Popular Monkton Leek, Vegetable and Flower Show returns after covid stops historic annual event
A popular show which has run for more than a century and a half is returning after covid curtailed the event in 2020.
Dating back to the Victorian era, the long-running Monkton Leek, Vegetable and Flower Society show is one of the last remaining agricultural club shows in the North East and is still widely supported by the community today.
The show takes place as part of the annual Monkton Festival at the Lord Nelson pub in Monkton Lane.
The event on Saturday, August 28, is organised by the Monkton Leek, Vegetable and Floral Society, which was founded in 1863, making it one of one of the oldest horticultural societies in the UK.
There will also be live music with the return of the annual Bandfest from 4pm on Saturday.
Alan Smith, one of those involved in the event, said it was great to see the events back, having not taken place since 2019 due to the pandemic.
"Obviously due to covid these events were missed but back again,” he said.
“The annual bandfest is in support of the leek club so all admission goes to the club – its only £1.
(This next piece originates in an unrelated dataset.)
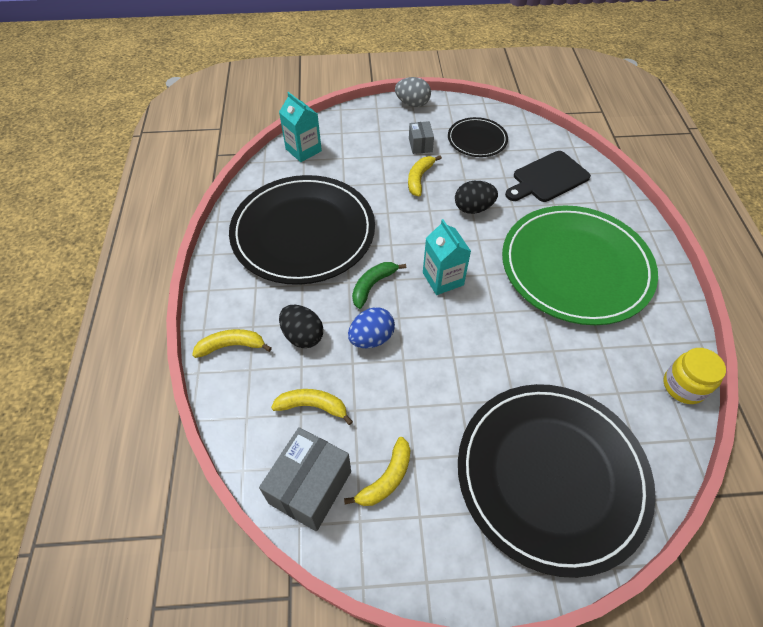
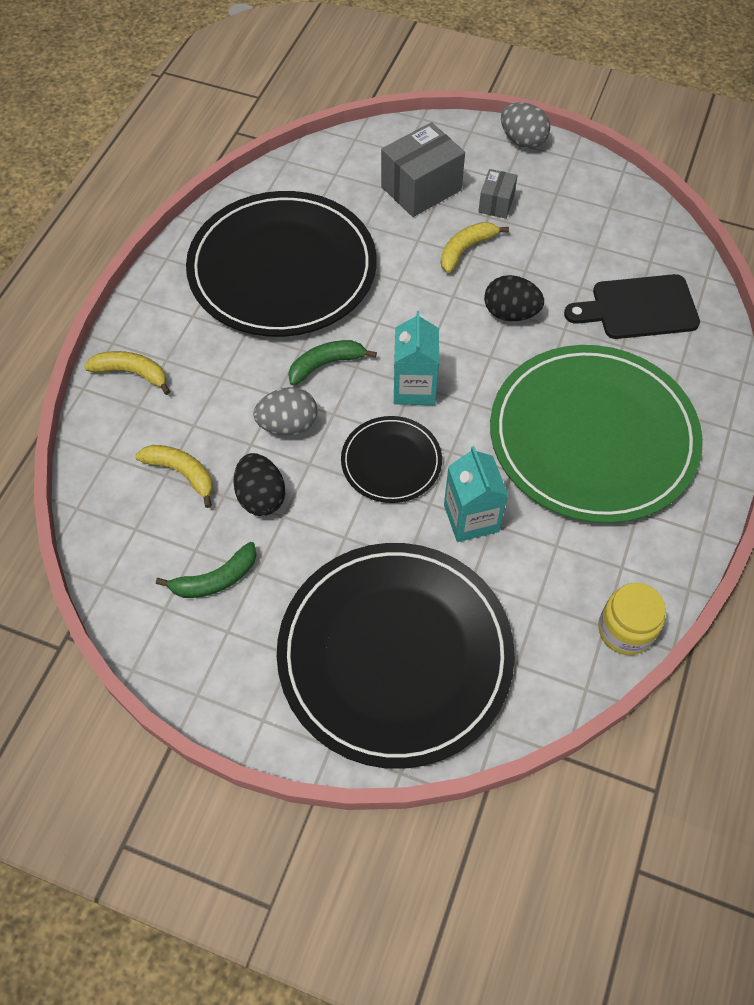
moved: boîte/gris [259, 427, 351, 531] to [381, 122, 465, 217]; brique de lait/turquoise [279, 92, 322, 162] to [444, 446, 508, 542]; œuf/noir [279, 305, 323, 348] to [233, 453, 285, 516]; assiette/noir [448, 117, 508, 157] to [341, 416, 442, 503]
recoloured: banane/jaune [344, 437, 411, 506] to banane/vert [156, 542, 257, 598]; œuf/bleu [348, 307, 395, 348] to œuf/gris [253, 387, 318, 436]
“Also the Cancer Connections charity make use of the marquee with a summer fayre.”
It comes as covid continues to take its toll on the North East’s traditional events programme, with many annual shows already cancelled months ago as uncertainties hung over how the covid situation would develop.
According to the Monkton Leek, Vegetable and Floral Society, the show began almost 160 years ago when Monkton was an isolated rural community to the south of Jarrow.
The early shows were held at the Robin Hood public house at Hedworth due to a lack of facilities in Monkton, and later moved to the Lord Nelson public house at Monkton, where the Annual Show was held in a large marquee to the rear of the property, as it is to this day.
During the Second World War, however, the show was organised in the local school as it was felt that the marquee would draw the attention of enemy aircraft who were seeking to bomb the nearby Monkton Coke Works. After the war the annual show returned to the grounds of the Lord Nelson.